Cada noche, en medio del cansancio, caliento la cena de Antonia y mientras come miro sus manitos. Observo con detenimiento cómo va cambiando la proporción de tamaño entre sus dedos y los alimentos. Me abstraigo en ello para no quedarme dormida antes que ella. Protesto internamente por la cantidad de tareas que -otra vez- tendré que aplazar para el día siguiente. Repaso en mi memoria a quiénes podría llamar el fin de semana para conversar y vernos, la lista se achica generalmente y concluyo que el fin de semana igual, ya está lleno de pendientes. Me concentro de nuevo en Antonia, sus dedos largos y lo rápido que crece, que crecemos.
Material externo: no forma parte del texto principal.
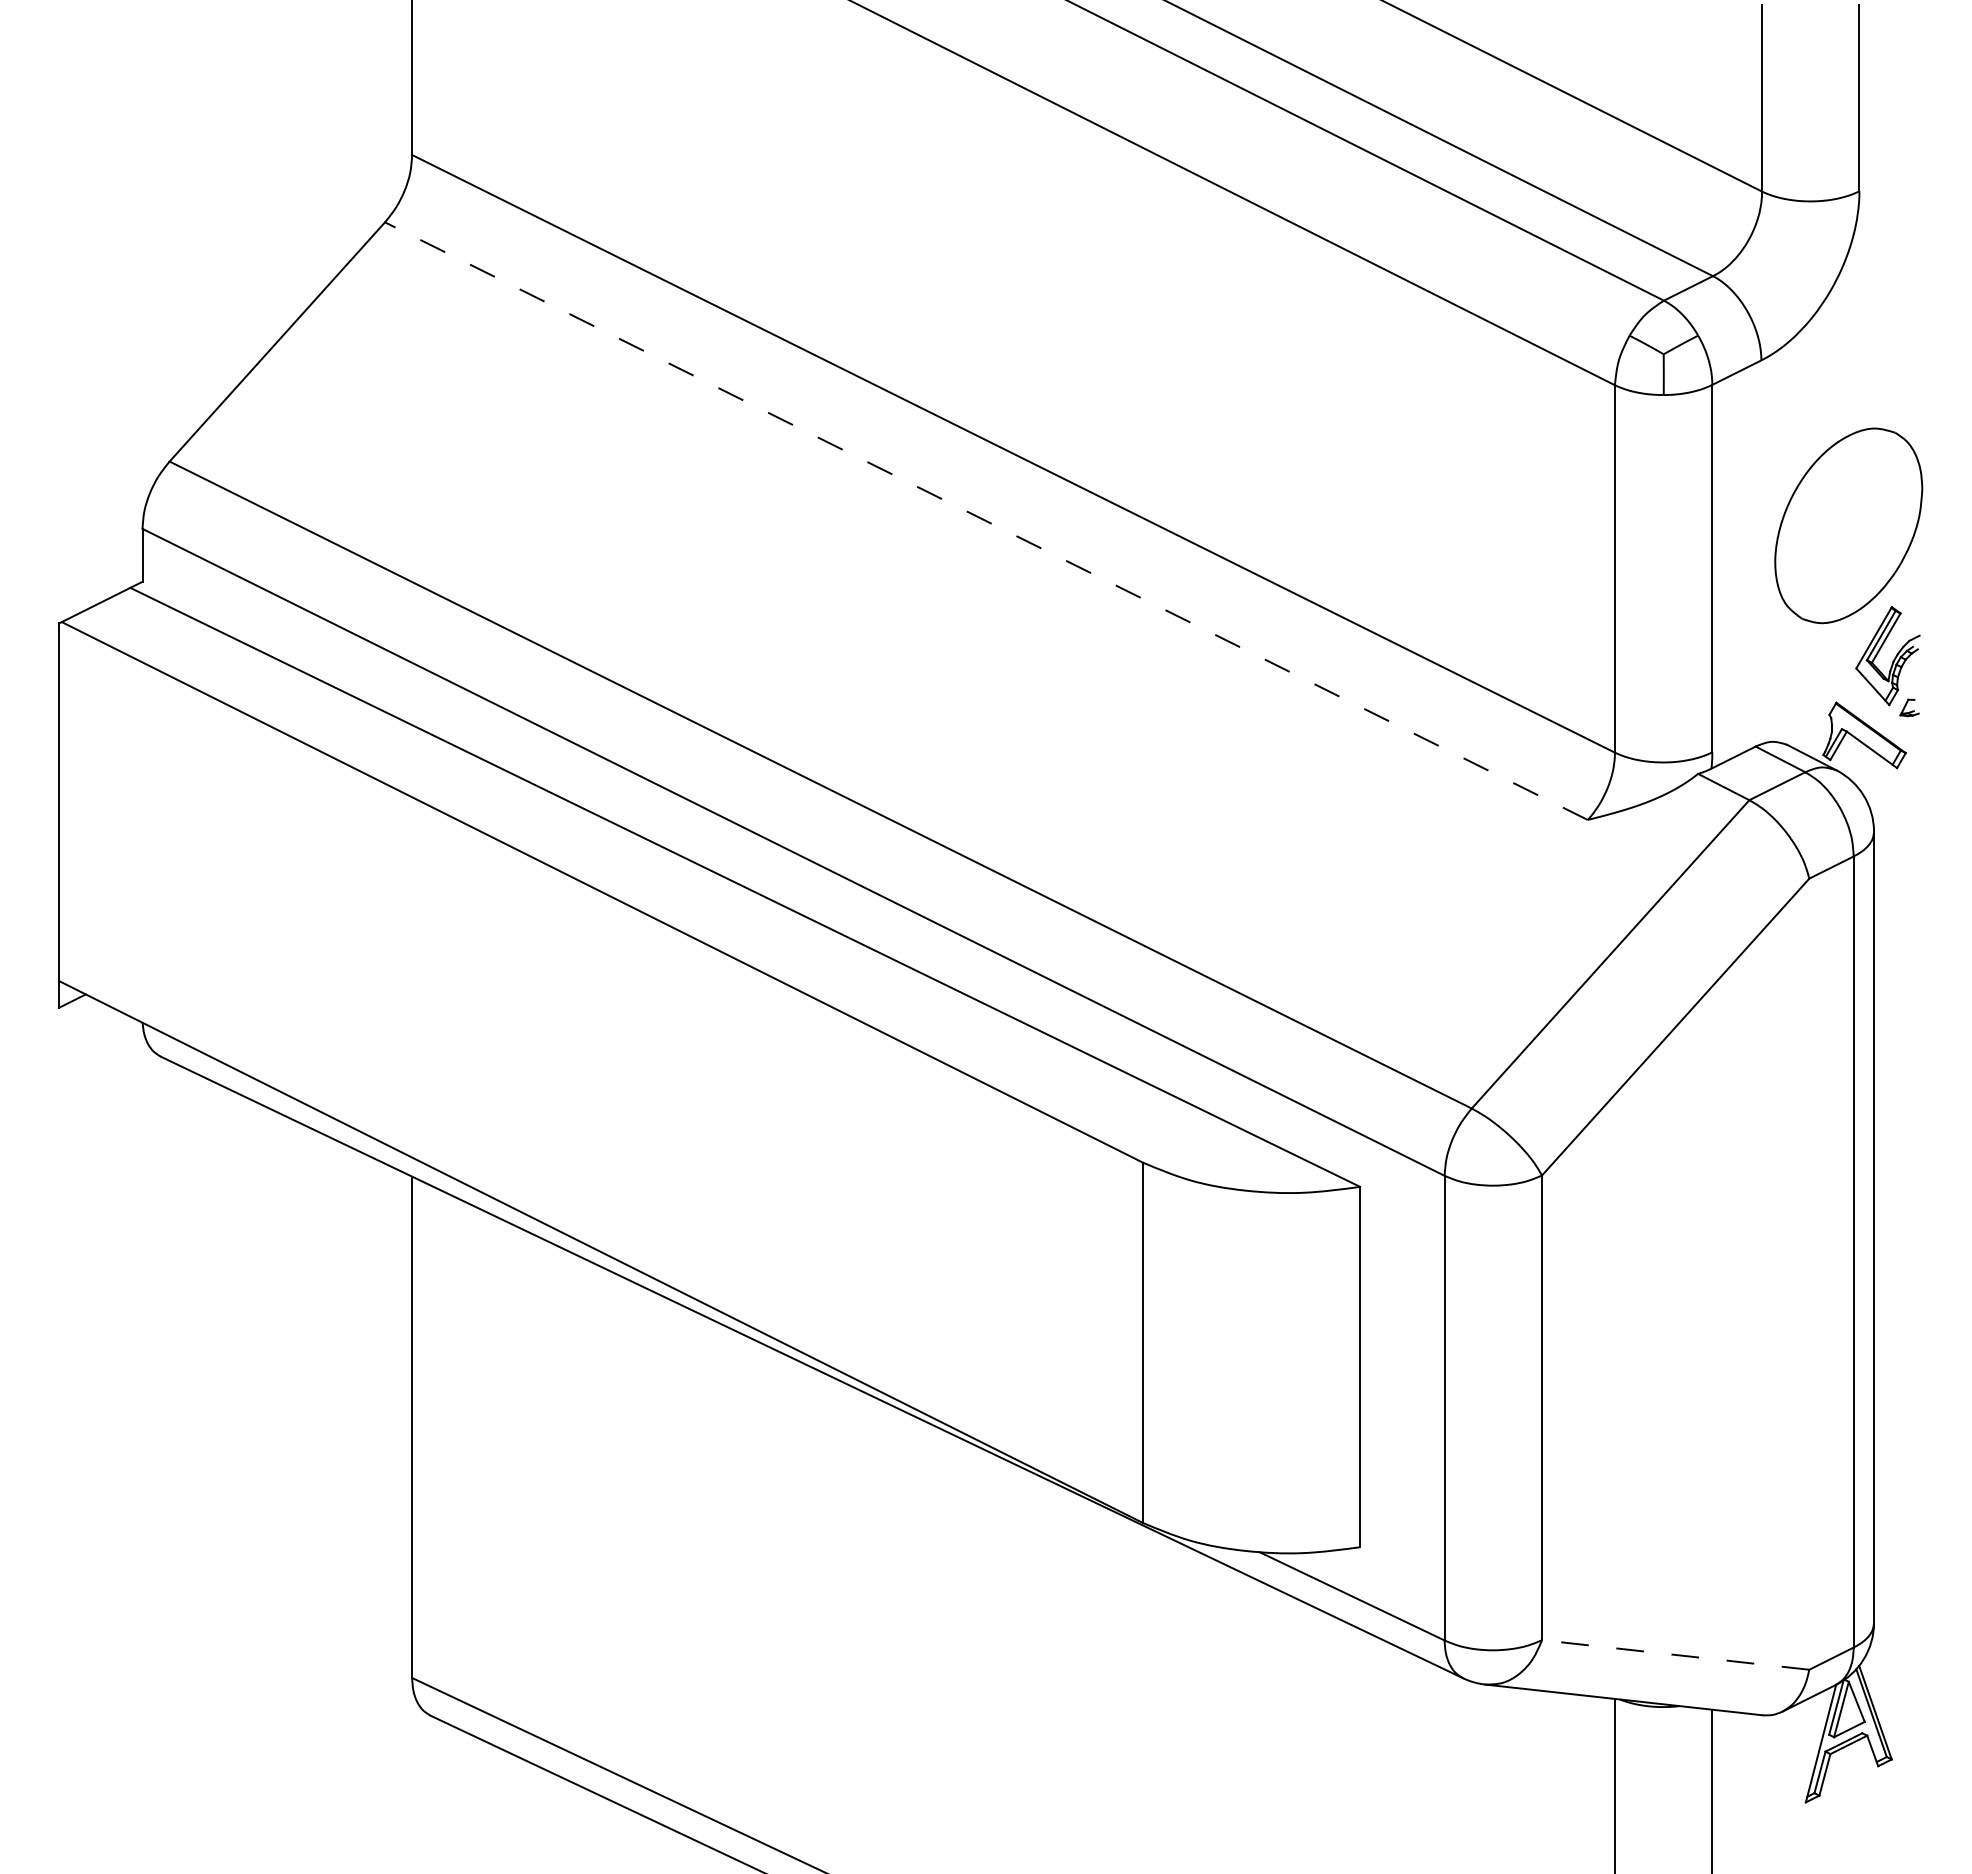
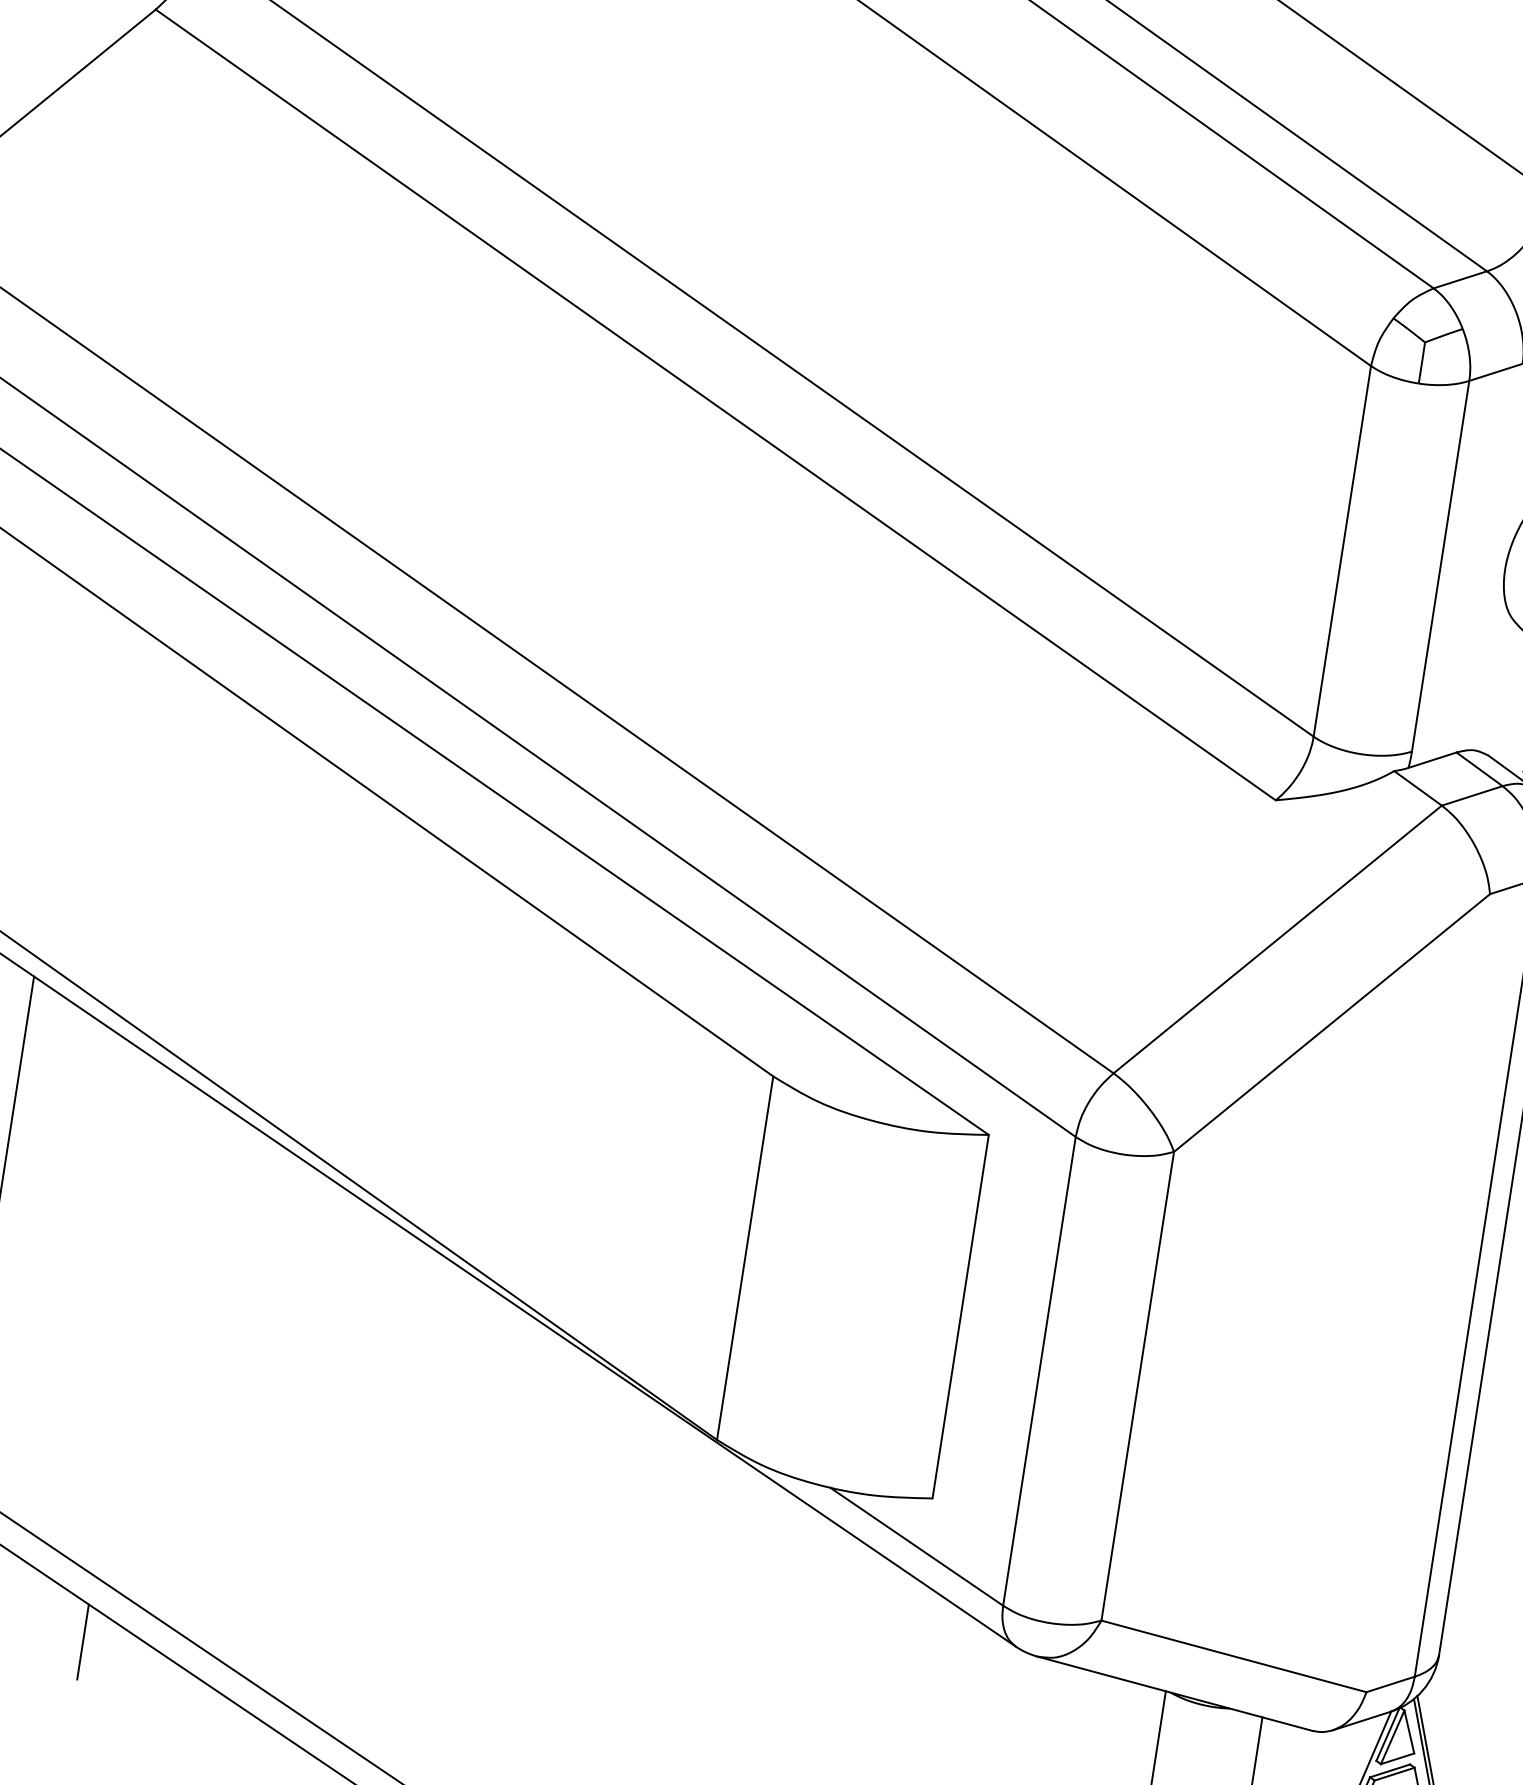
line: (986, 521) -> (715, 405), dashed -> solid
line: (1675, 1654) -> (1233, 1655), dashed -> solid
line: (559, 1813) -> (83, 1642), added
Cierro mentalmente las ventanas de esta guarida que hemos ido construyendo las dos y me refugio en ella, en su voz. Entonces un grito interrumpe mis 5 segundos de meditación, pero no es un grito de dolor ni de miedo, es ella que me llama para que la observe de nuevo. Mientras va creciendo, Antonia va aprendiendo otras formas de anunciar con contundencia su llegada.

Olga, primera sesión de arteterapia.

Olga, segunda sesión de arterapia.

“Mi familia es una cadena montañosa de tierra oscura, grandota y fértil, que recibe el agua en forma de lluvia, se nutre y la nutre al mismo tiempo…El rosa carne que somos ambas invade nuestra casa, siendo arcoíris no remplazaste ninguna tormenta, solo conjugaste la lluvia/lágrimas con el sol/alegría”.

Olga, Somos tierra y agua, segunda sesión de arteterapia.

Escucha aquí la voz de Olga

Antonia, mi hija bebé y yo somos una familia monomarental. Me gusta decir que nuestra familia es monomarental porque así le doy lugar a mi rol como madre sin pareja por elección. Vivimos juntas en Bogotá.